Пит продолжал наблюдать за состоянием Ханы, регулярно навещая мать и ребенка. Майор считал, что недели в вагоне с углем почти убили дитя. «По его мнению, именно там девочка подхватила инфекцию, которая распространилась по всему телу».
Мужчины пытались убедить Приску уехать в Соединенные Штаты, как только у нее и ребенка будет достаточно сил, чтобы перенести дорогу. «Майор пытался уговорить ее перевезти ребенка в Америку и был готов обо всем договориться к их приезду… Он чувствовал, что им необходим дальнейший уход, который мы могли обеспечить, но она не соглашалась. Ей нужно было попасть в Чехословакию из-за мужа… девушка надеялась, что он выжил и вернется домой». Приска вежливо отвергла предложение, сложила вещи, заботливо сшитые женщинами из Фрайберга для ее дочери, и молилась о скорейшем ее выздоровлении, чтобы отправиться домой.
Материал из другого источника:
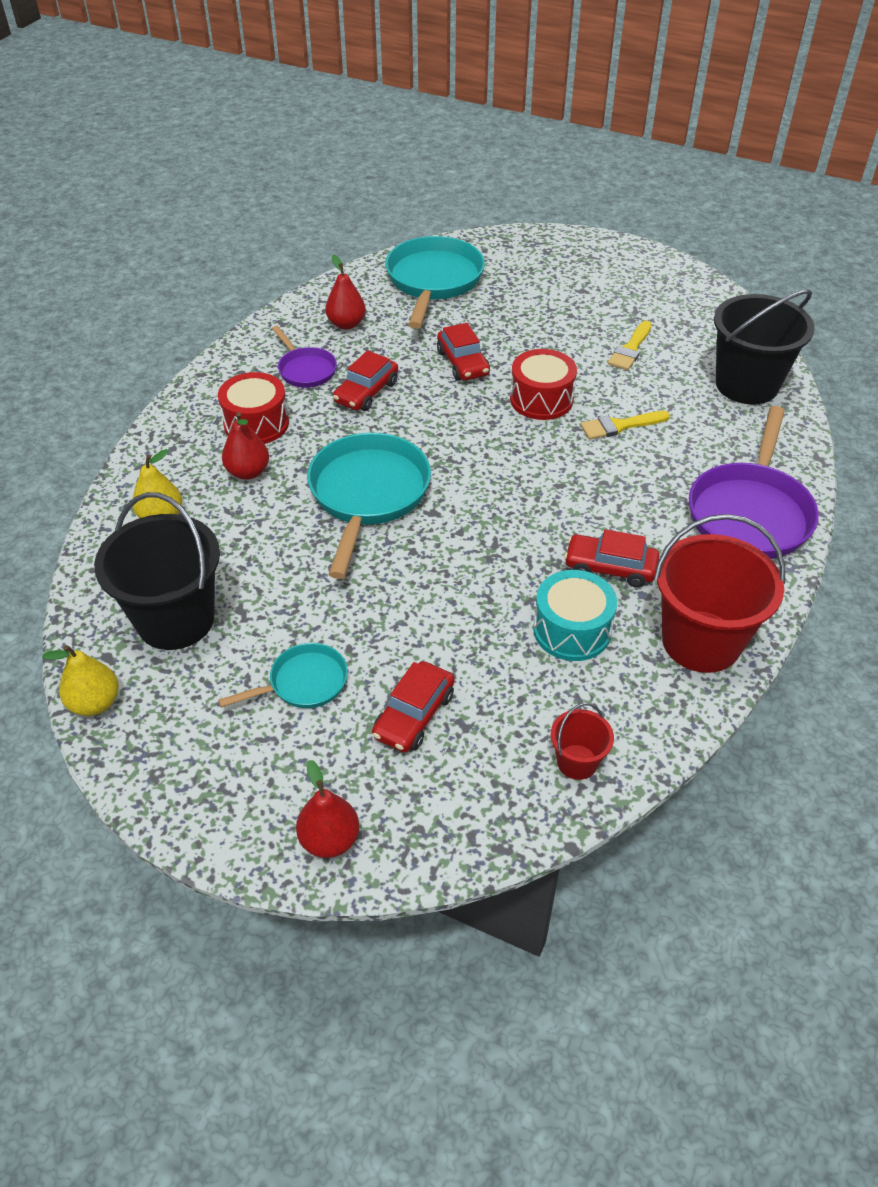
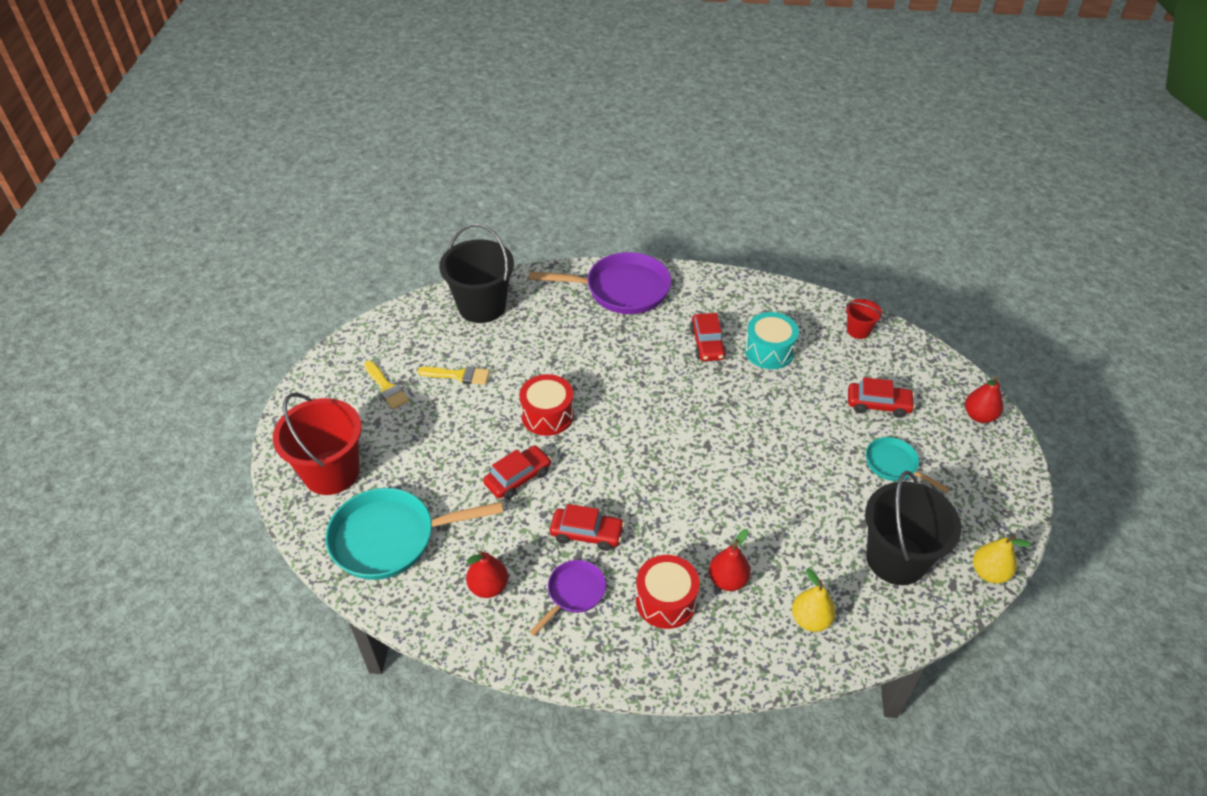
camera: 110 degrees left, 0 degrees up
(368, 495) = (710, 489): turquoise pan -> none
(619, 426) = (560, 364): yellow brush -> yellow brush (386, 387)
(701, 641) = (742, 297): red bucket -> red bucket (331, 472)

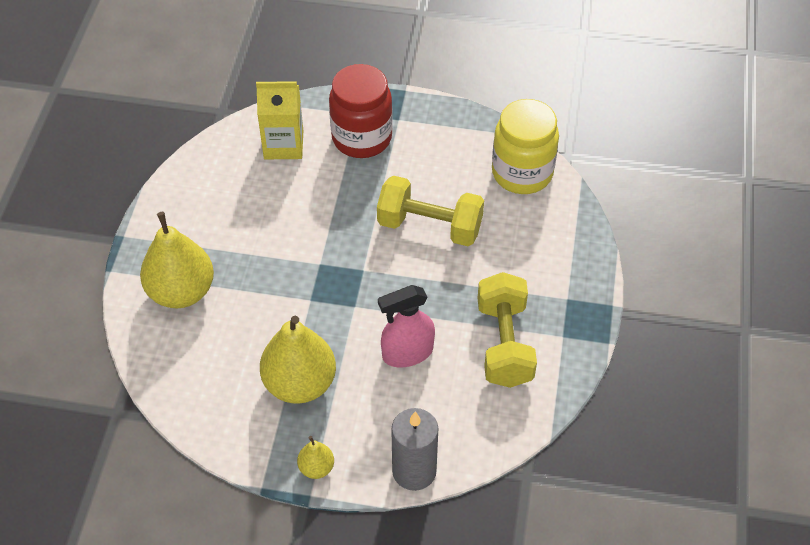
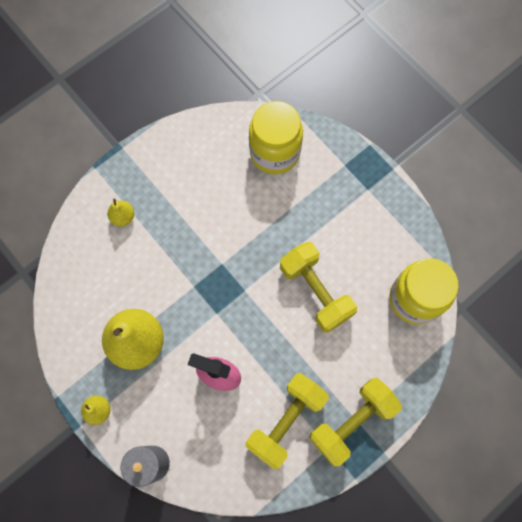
camera: 40 degrees right, 20 degrees up
(181, 291) = (123, 217): yellow pear -> yellow pear, size x0.47
(283, 145) = (274, 152): yellow carton -> yellow jar
(362, 138) = (330, 186): red jar -> none
(562, 302) = (352, 422): none -> yellow dumbbell

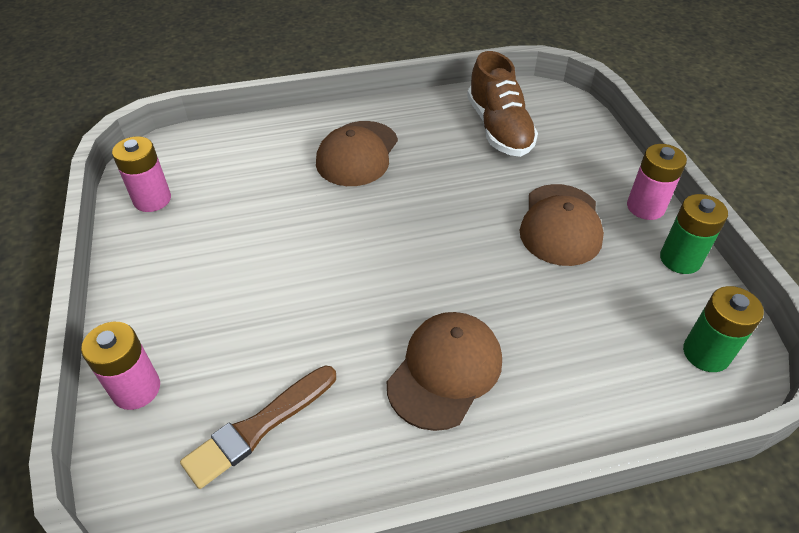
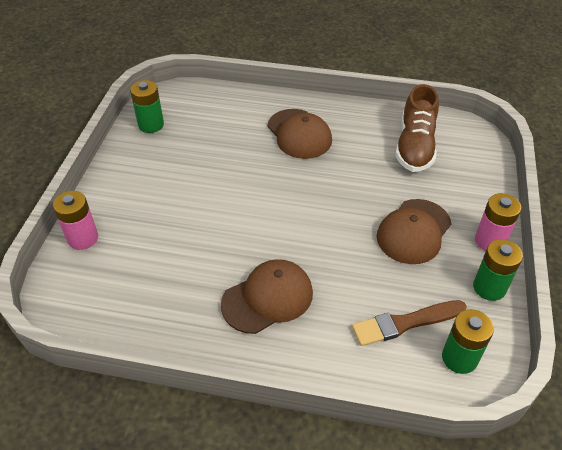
camera: 25 degrees right, 0 degrees up
(152, 199) = (151, 125): pink battery -> green battery
(259, 427) = (137, 286): brown brush -> brown brush (405, 323)
(357, 154) = (299, 134): brown cap -> brown cap turned 75 degrees counterclockwise

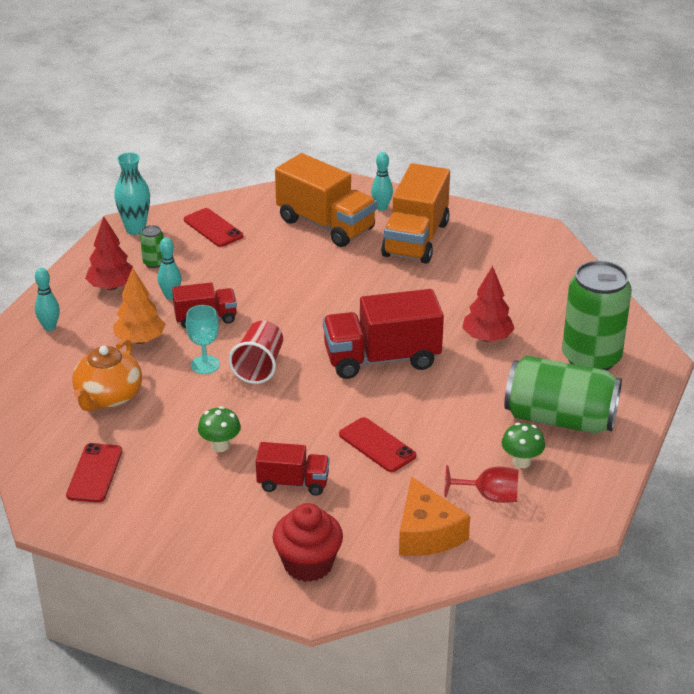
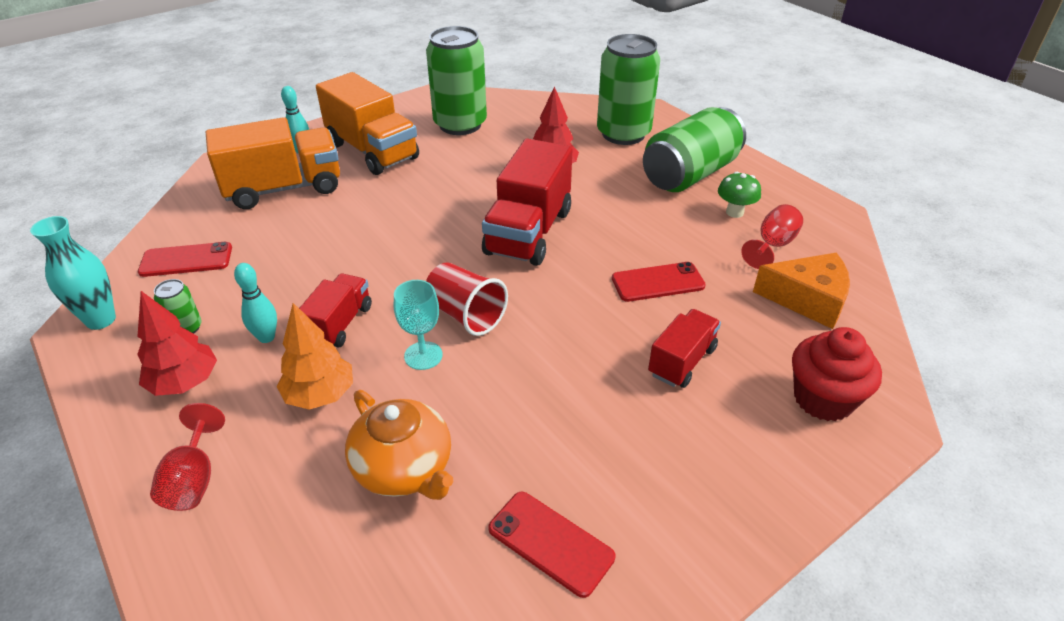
camera: 60 degrees left, 5 degrees up
(49, 327) = (194, 479): turquoise bowling pin -> red goblet
(220, 446) = (580, 396): green mushroom -> none
(504, 263) = (460, 124): none -> green can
В нескольких бараках от Приски все еще лежала Анка с ребенком, завернутым в газеты. Ни салфеток, ни пеленок было не достать, все три недели были лишь газеты. По-прежнему ни единая новость о Приске и Хане или Рахель и Марке не достигли ее слуха, и каждая из матерей считала, что лишь ее ребенок был «чудом». Реакция американцев не развеяла ее иллюзий. «Прибывшие солдаты уставились на нас, как на восьмое чудо света. Меня снимали для сводки новостей. Они никак не могли поверить своим глазам – тощая мать (30 кг) и ее крошечный ребенок (1,5 кг), живой и двигающийся. Они и представить себе не могли, что такое возможно в условиях лагеря».
Помимо всего внимания, оказанного ей, самым большим сюрпризом стал шоколад, которым поделился один из солдат. «Это было прекрасно, но нам не разрешили съесть все. Что за мучение!» В конечном итоге шоколад стали выдавать маленькими кусочками. Через несколько дней Анка подозвала американскую медсестру: «Я попросила ее вымыть моего малютку сына. За всю жизнь его ни разу не мыли. Она посмотрела на меня, как на сумасшедшую: “О чем вы говорите? У вас же девочка!” Я впала в истерику – первую за все это время – как это “девочка”, когда мне сказали “мальчик”? Я не знала, что и думать. Я не могла поверить, что так бывает».
Анка закатила такую сцену, что врачи бросились к ее кровати. По ее просьбе каждый внимательно осмотрел ребенка, которого она звала Мартином, и подтвердил, что это все же девочка. Один из врачей объяснил, что подобные ошибки в практике очень распространены – у новорожденных половые органы несколько увеличены и раздуты. «Я была так счастлива, ведь я всегда хотела девочку! Она была похожа на ангелочка. Я не могла от нее оторваться, все грела ее ножки в своих ладонях».